杜牧一路来到后山,见后面无人跟来,嘭地一声,随手将沙怀远被丢进地上。
伸手扯出对方嘴里的臭袜子,什么话都没说,噼里啪啦左右开弓,先狠狠甩了对方几个大嘴巴子。
甩完之后,才满脸戾气的道:“外门第一弟子小爷是惹不起,你这个狗东西我却是不怕的。小爷抓你来不问真相,那东西我根本不需要。今天,我就是单纯的想抽你,现在四下无人,我要抽个痛快。”
噼噼啪啪,反反正正又是七八个大嘴巴扇过去。
沙怀远嘴巴被抽的肿起老高,心里如何能服气,在地上挣扎了几下,却没能挣脱对方压在身上的一只脚,大叫道:“小废物,有种你放了沙爷爷,跟沙爷单挑。”
杜牧蹲在地上,左右甩了他几嘴巴子,力道不大不却掴得沙怀远满嘴鲜血,鄙夷道:“既然你落进小爷手里,小爷还能让你好过?没脑子的玩意。”
沙怀远突然哈哈大笑,疯狂的道:“你也只能逞凶,绝对不敢杀我,大家都看见是你把我绑出来,你杀了我,便是犯了门规第四条同门嫉妒,自相残杀之罪,你也没有好下场,你也得死。”
杜牧呸了一口,不屑的道:“我见你做事阴险狡诈,本以为你还有几分小聪明,谁知你竟是个白痴。杀你我用的着亲自动手么,我只要把你丢在这洞里几天,保证你会被野兽啃得只剩一堆白骨,不,连白骨都不剩,尸骨无存。然后我随便动点手脚,保证此事和我无关。老子顶多戴个殴打同门的罪名。”
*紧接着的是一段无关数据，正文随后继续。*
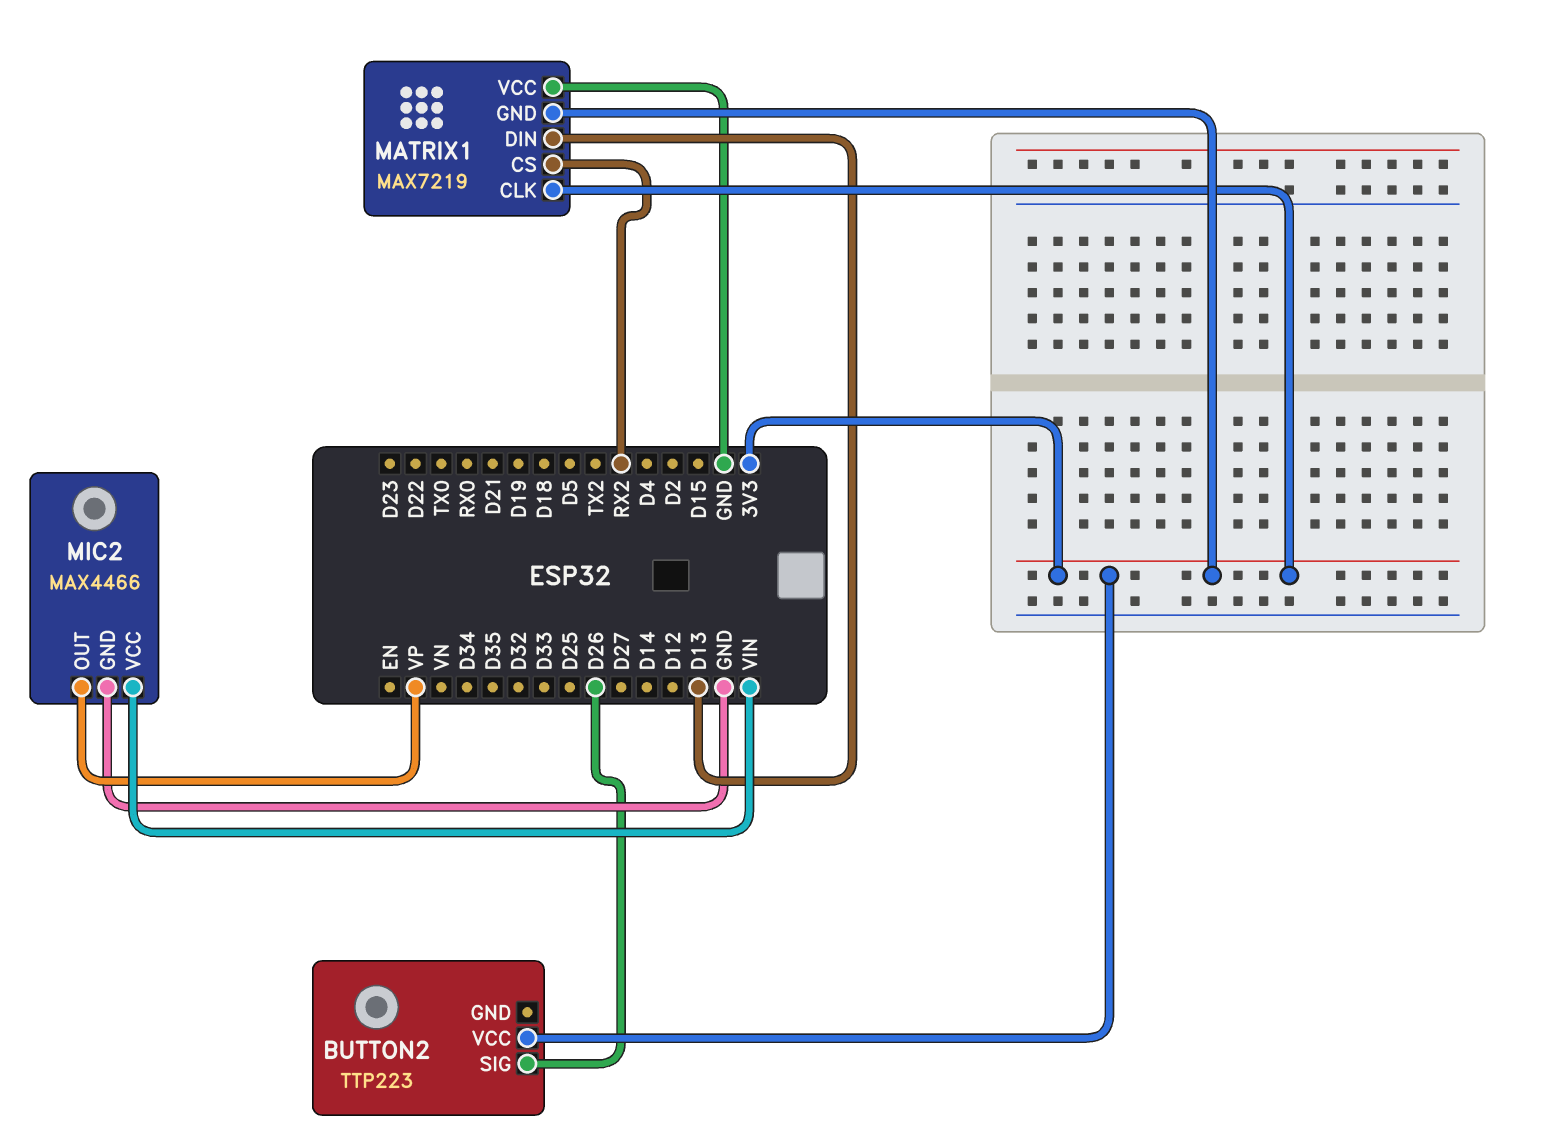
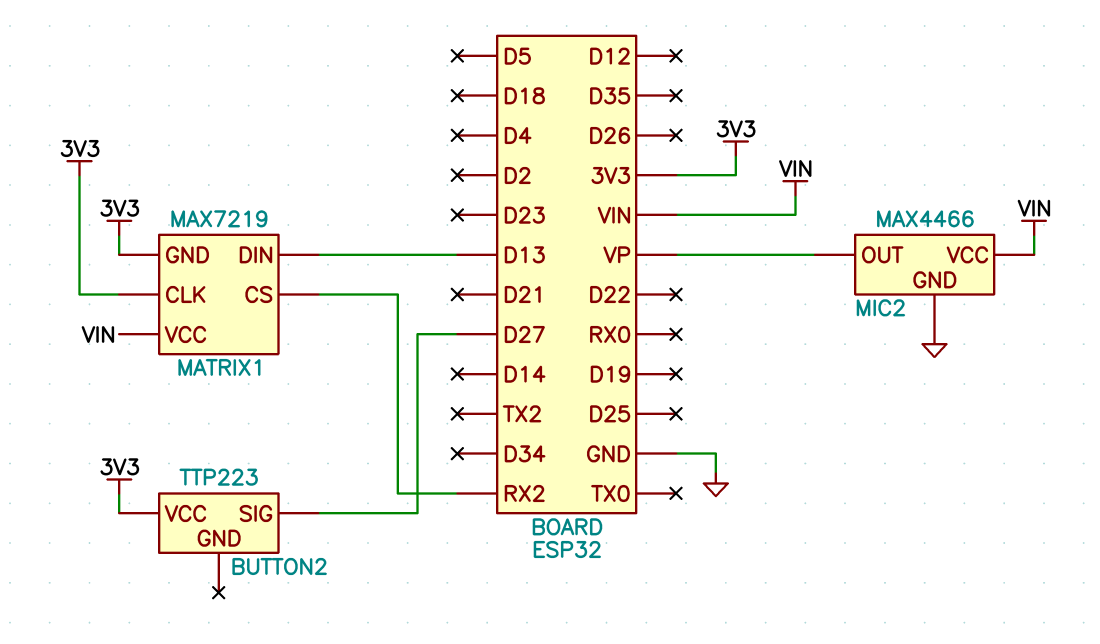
BUTTON2 pin SIG: D26 -> D27
MATRIX1 pin VCC: GND -> VIN

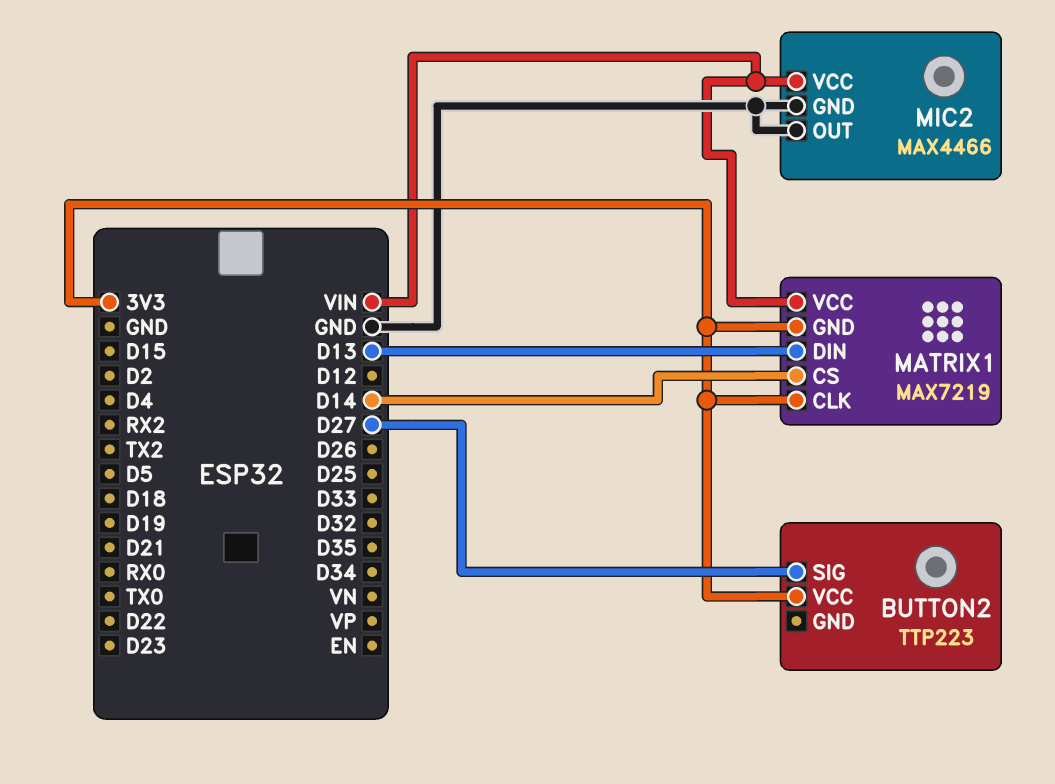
MATRIX1 pin CS: RX2 -> D14
MIC2 pin OUT: VP -> GND

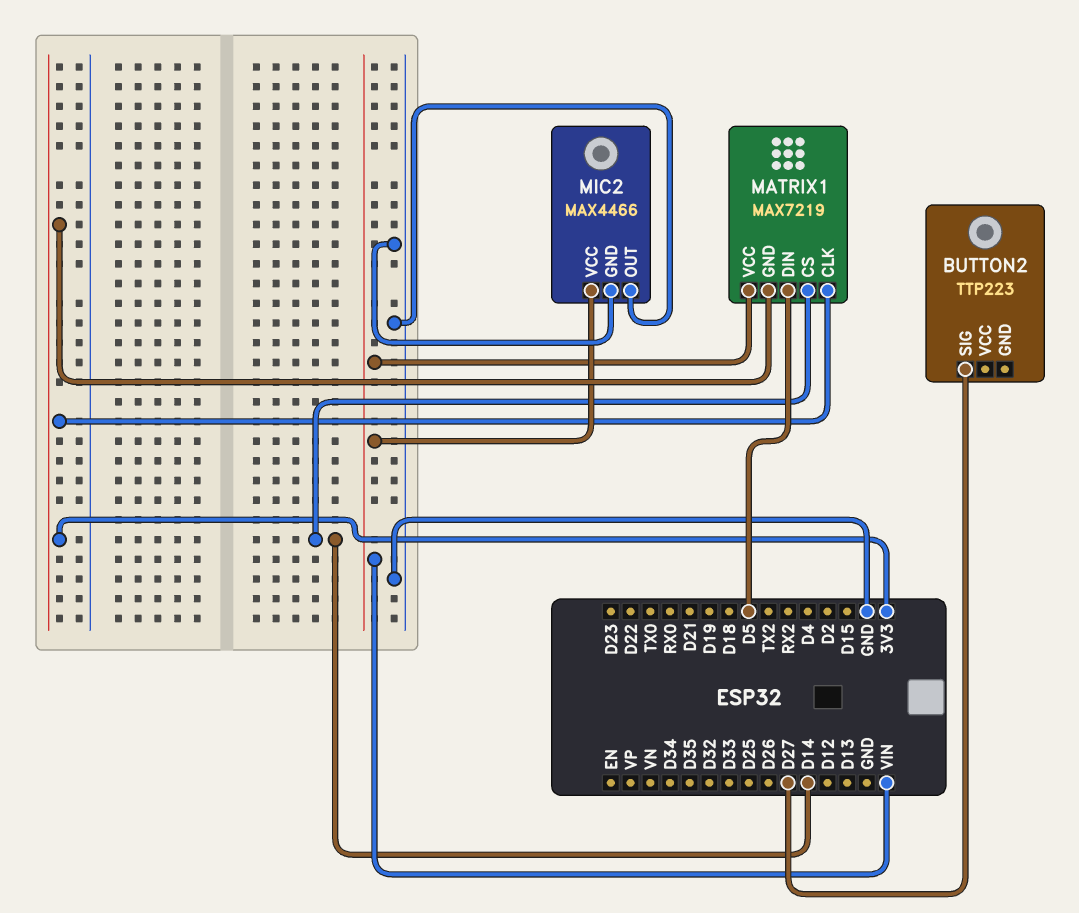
BUTTON2 pin VCC: 3V3 -> none
MATRIX1 pin DIN: D13 -> D5

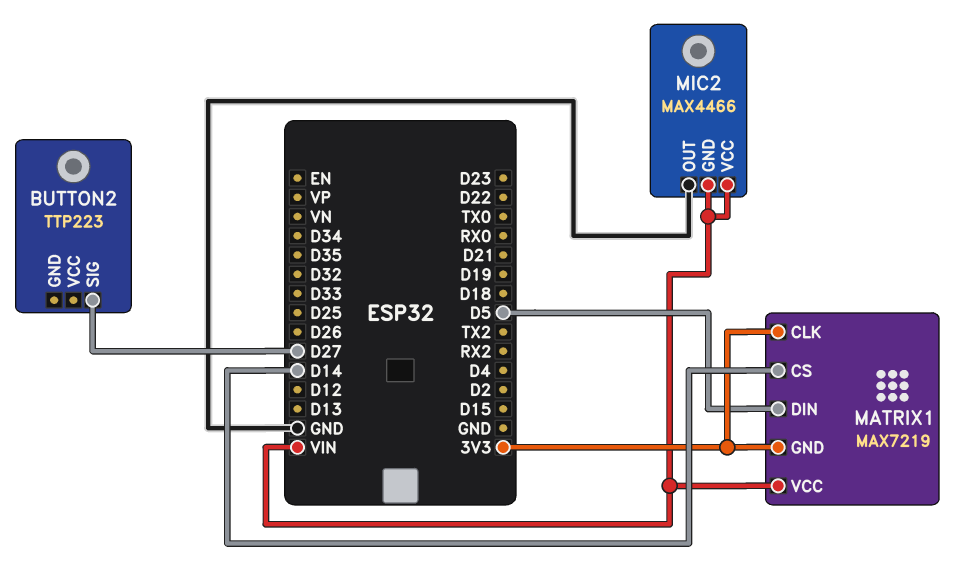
MIC2 pin GND: GND -> VIN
沙怀远尖叫道:“你不能这么对我,我们是同门,你就不怕门规的惩罚么,你就不怕洪师兄和离师兄的报复么。”
一般来说,双方交手,当其中一方搬出背后靠山之时,代表他其实已经怕了。
杜牧更加不屑,轻轻拍着沙怀远脸面,“我做都做了,你说我怕不怕?”嘿嘿一笑,道:“狗就是狗啊,得势时吠反盈天,失势时知道跟老子谈宗门规矩了。我去你麻辣锅吧。”狠狠一脚踹中对方脑袋,将他整个脸部压在地上,马上被地上尖石头划得血流满面。
小人物往往更加怕死,像沙怀远之流根本不存在什么义气忠贞,之所以还在死不松口,实在是因为杜牧和哄百拳相比,他当然更知道后者的厉害。
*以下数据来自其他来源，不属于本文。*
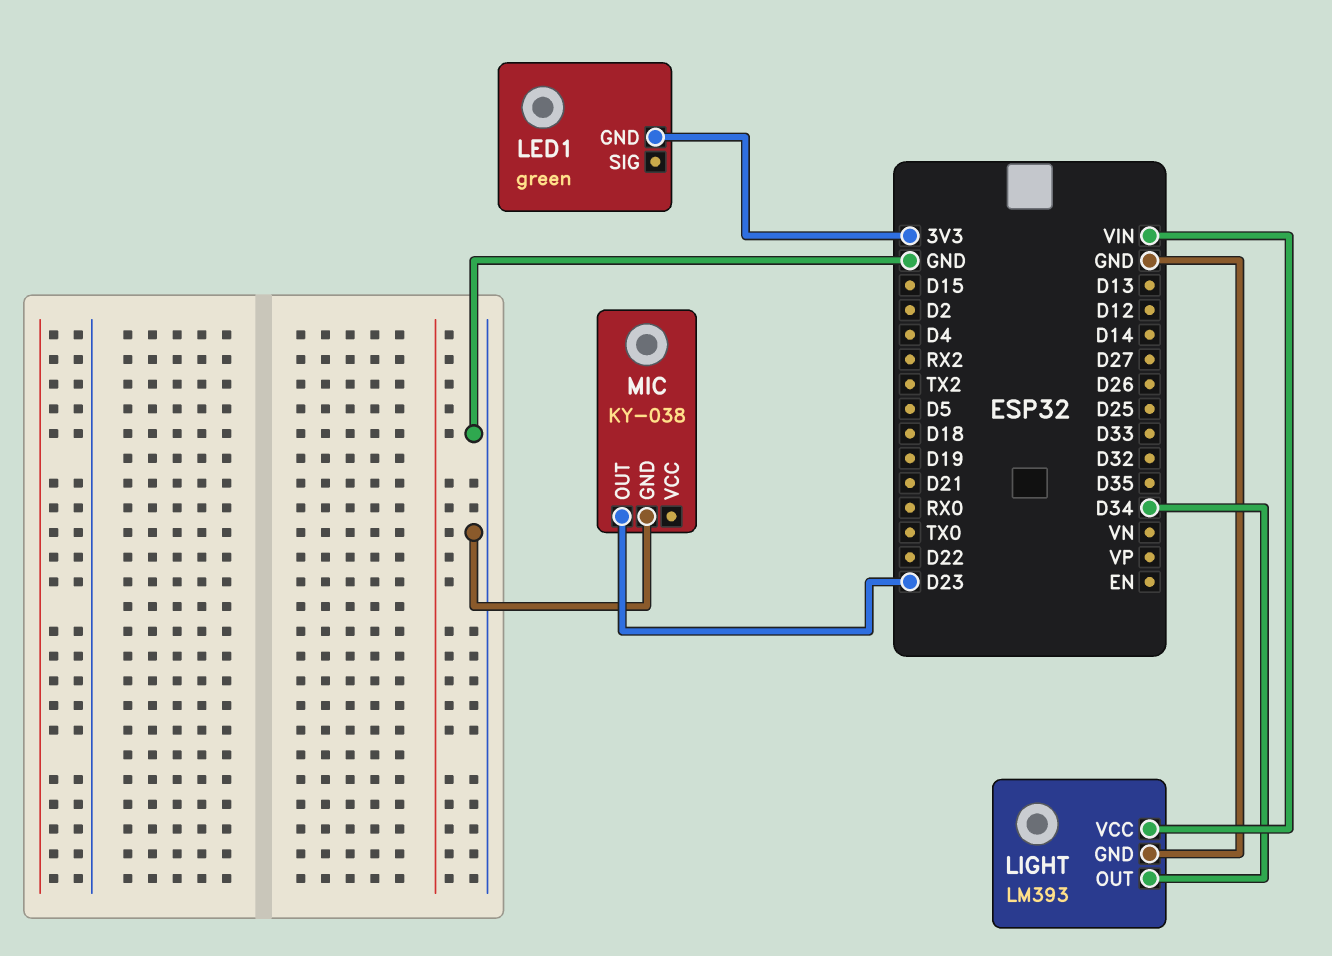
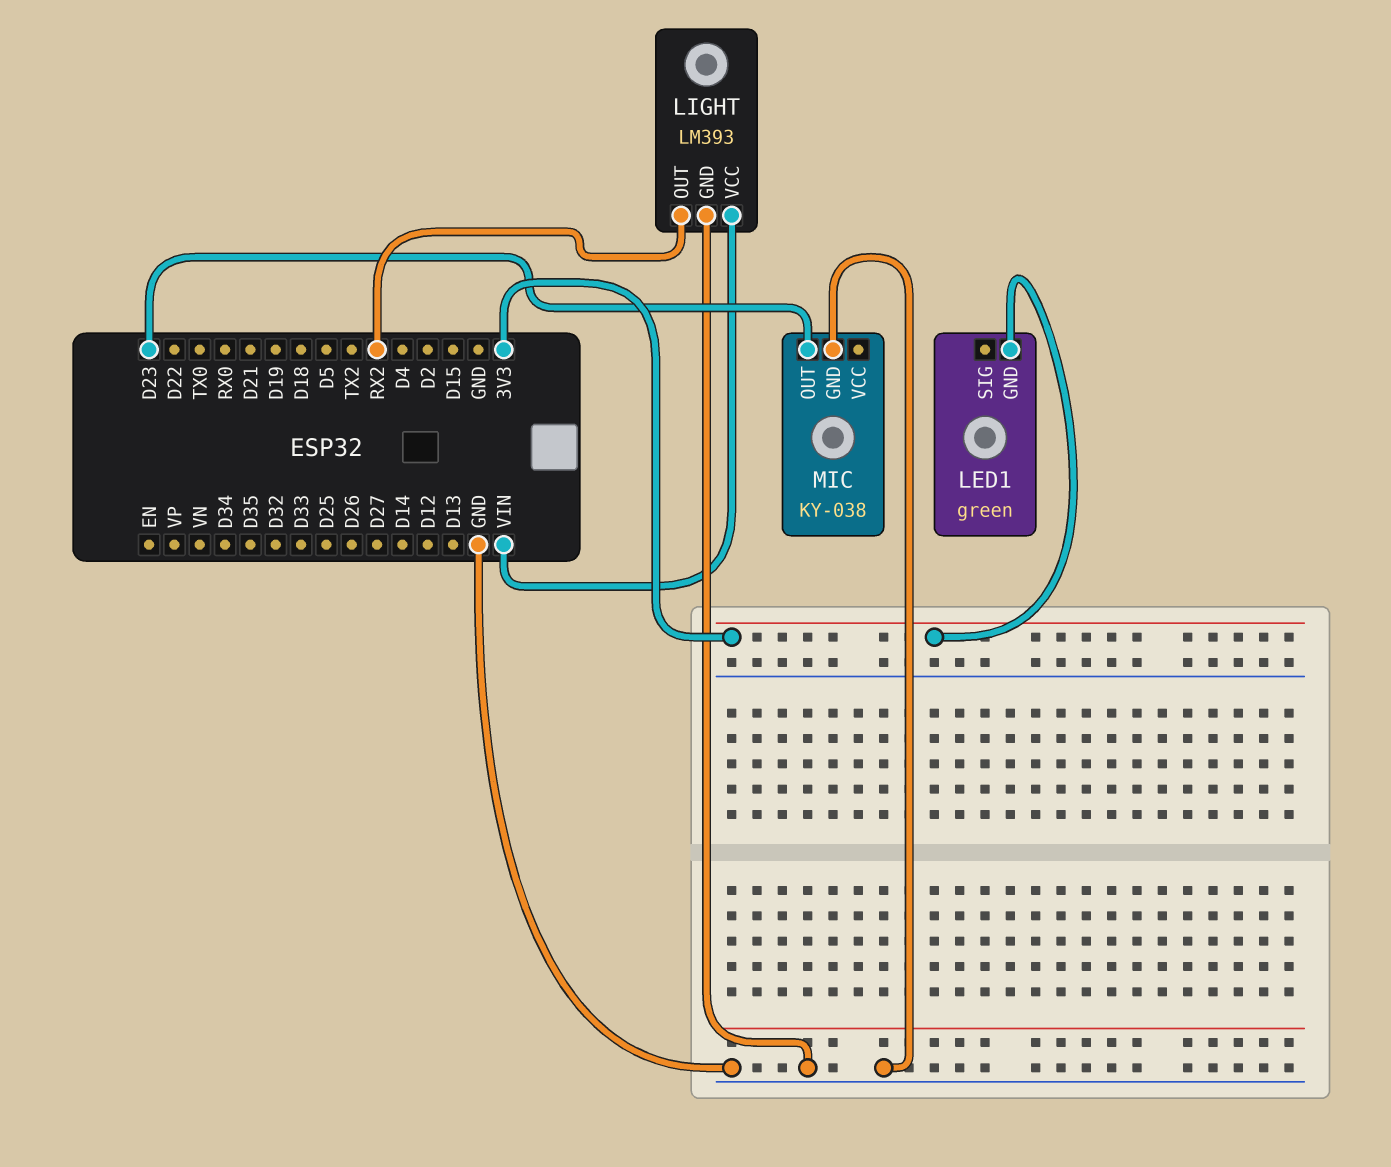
LIGHT pin OUT: D34 -> RX2

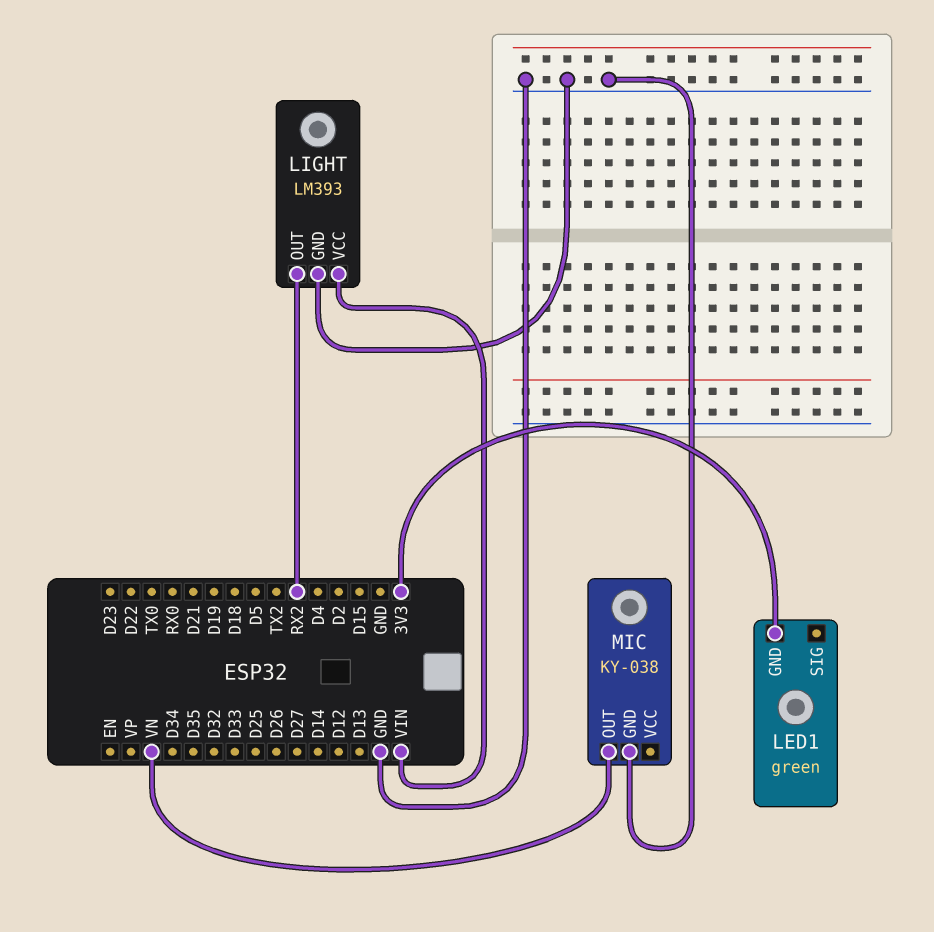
MIC pin OUT: D23 -> VN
“你究竟要干什么,我什么都不知道,你就算杀了我也没用。”沙怀远整个面部都盖在地上,一开口说话,顿时吃了满嘴泥巴。
“我不想知道那火是不是你放的,我也不想知道那水是不是你做的手脚。”杜牧冷笑道:“你只不过是一条狗而已。”
“其实,我也能知道你的心思,你之所以不肯说,无非是抱着姓洪的还有救你的希望,如果洪百拳倒下了,你也就没希望了。”杜牧话锋一转,又道:“可是,你难道就没有想过,姓洪为了救他自己,就不会把你给卖了?你就这么确定,你的命比洪百拳的命更重要?”
沙怀远歇斯底里的大叫道:“你不用挑拨离间,洪师兄不是那样的人。”
杜牧笑了,笑着道:“你看,你之所以会喊这么大声,是因为你心虚了,因为,你比我更清楚洪百拳是什么样的人。”
沙怀远紧紧闭嘴,再也不肯多说一个字。他忽然发现,面前这个小子就是一个恶魔,很容易就能猜到他的心思。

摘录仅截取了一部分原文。